Fig 1.
Overview of glutathione-dependent formaldehyde metabolism.
(A) Summary scheme of glutathione-dependent formaldehyde metabolism. Formaldehyde (HCHO) reacts with glutathione (GSH) via its nucleophilic thiol group to form S-hydroxymethylglutathione (HMG), which is a substrate of glutathione-dependent alcohol dehydrogenase (ADH, ADH5 in humans). The product, S-formylglutathione, is then further metabolised by S-formylglutathione hydrolase to give formate and GSH. The reaction of HCHO and GSH, i.e. the first step in GSH-dependent metabolism, occurs spontaneously in aqueous solution; however, the reaction might also be catalysed by GFA (and homologues in other organisms, e.g.
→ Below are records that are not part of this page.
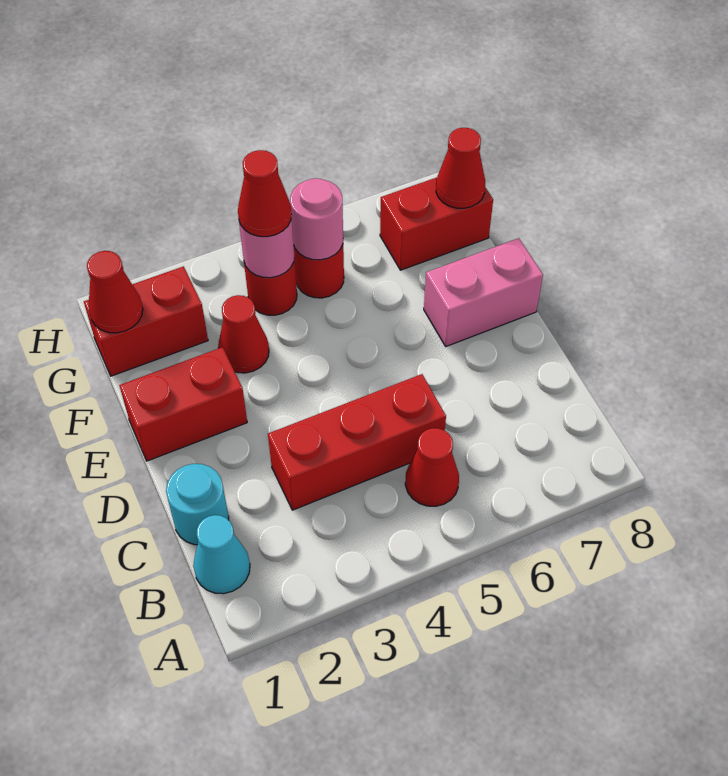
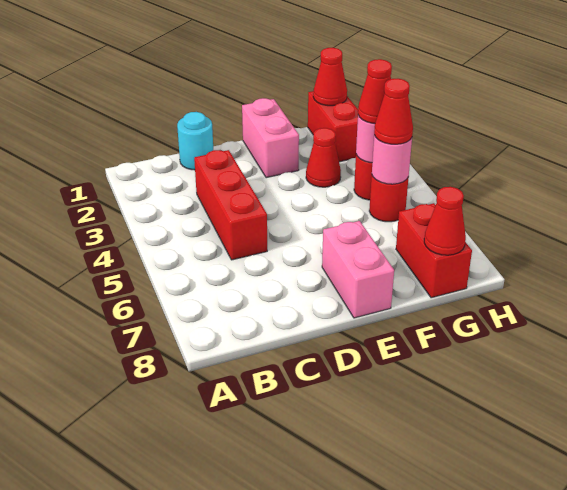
cyan cone B1 level 1 -> none
red cone B5 level 1 -> red cone G5 level 3
red brick E1:E2 level 1 -> pink brick E1:E2 level 1

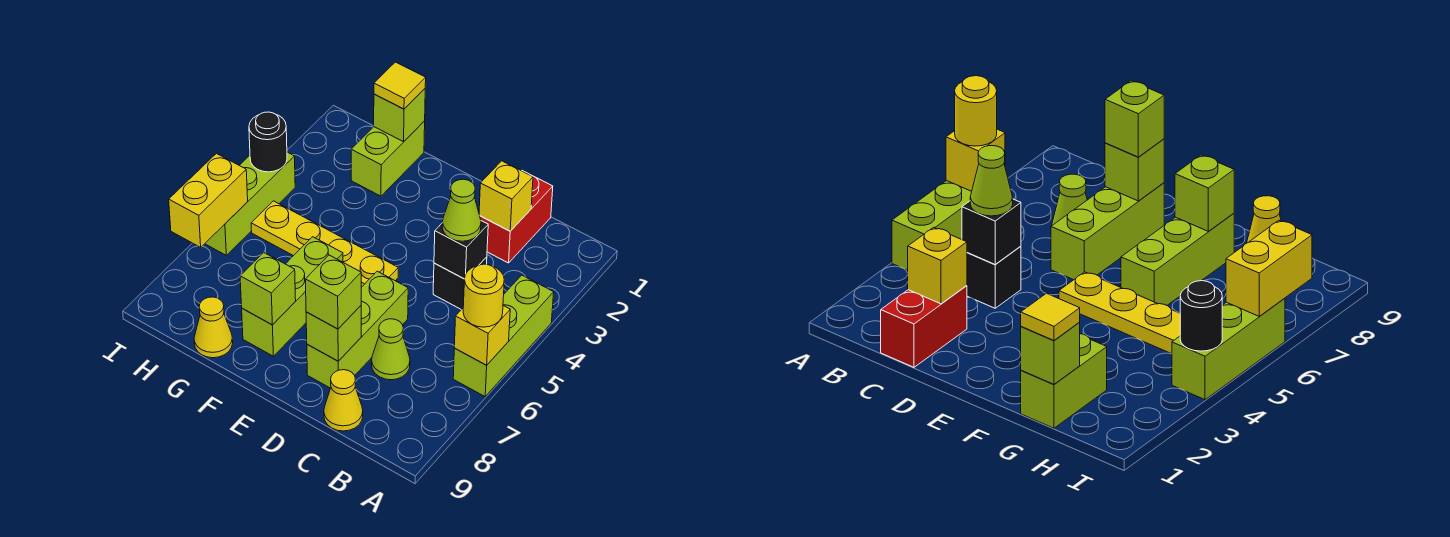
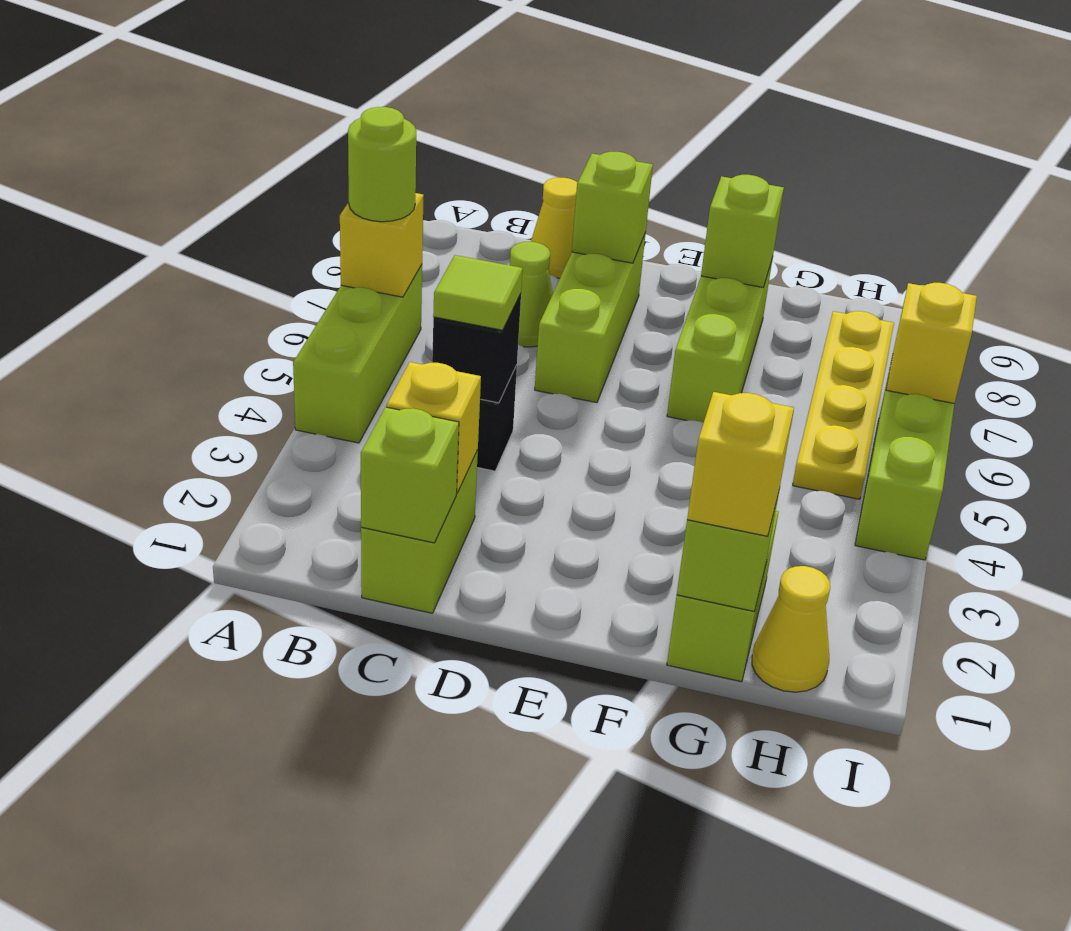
yellow round brick A6 level 3 -> lime round brick A6 level 3
red brick C1:C2 level 1 -> lime brick C1:C2 level 1
lime cone C4 level 3 -> lime tile C4 level 3
lime brick D8 level 3 -> lime brick C1 level 2
yellow plate E5:H5 level 1 -> yellow plate H5:H8 level 1
yellow tile G1 level 3 -> yellow brick G1 level 3
yellow cone G9 level 1 -> yellow cone H1 level 1
black round brick I4 level 2 -> none
yellow brick I6:I7 level 2 -> yellow brick I6 level 2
CENPV in humans[13]). There is also evidence, at least in vitro, that GSH can react with HCHO to form cyclised adducts[10–12]. (B) Views of X-ray crystal structures of GFA from Paracoccus denitrificans (PDB IDs: 1X6M and 1XA8[14]). The GFA domain contains two zinc binding sites; one zinc ion is coordinated by four cysteinyl thiols (C31, C33, C99 and C102) in a tetrahedral geometry, whereas the other zinc ion is coordinated by three cysteinyl thiols (C52, C54 and C57) in a trigonal planar geometry. Crystallographic studies have proposed that GSH binding induces translocation of the second zinc ion (circles)[14].
Fig 2.
GFA is a GSH-binding protein that induces an increase in EXSY correlation intensities between GSH and HMG, but does not catalyse HMG formation / fragmentation.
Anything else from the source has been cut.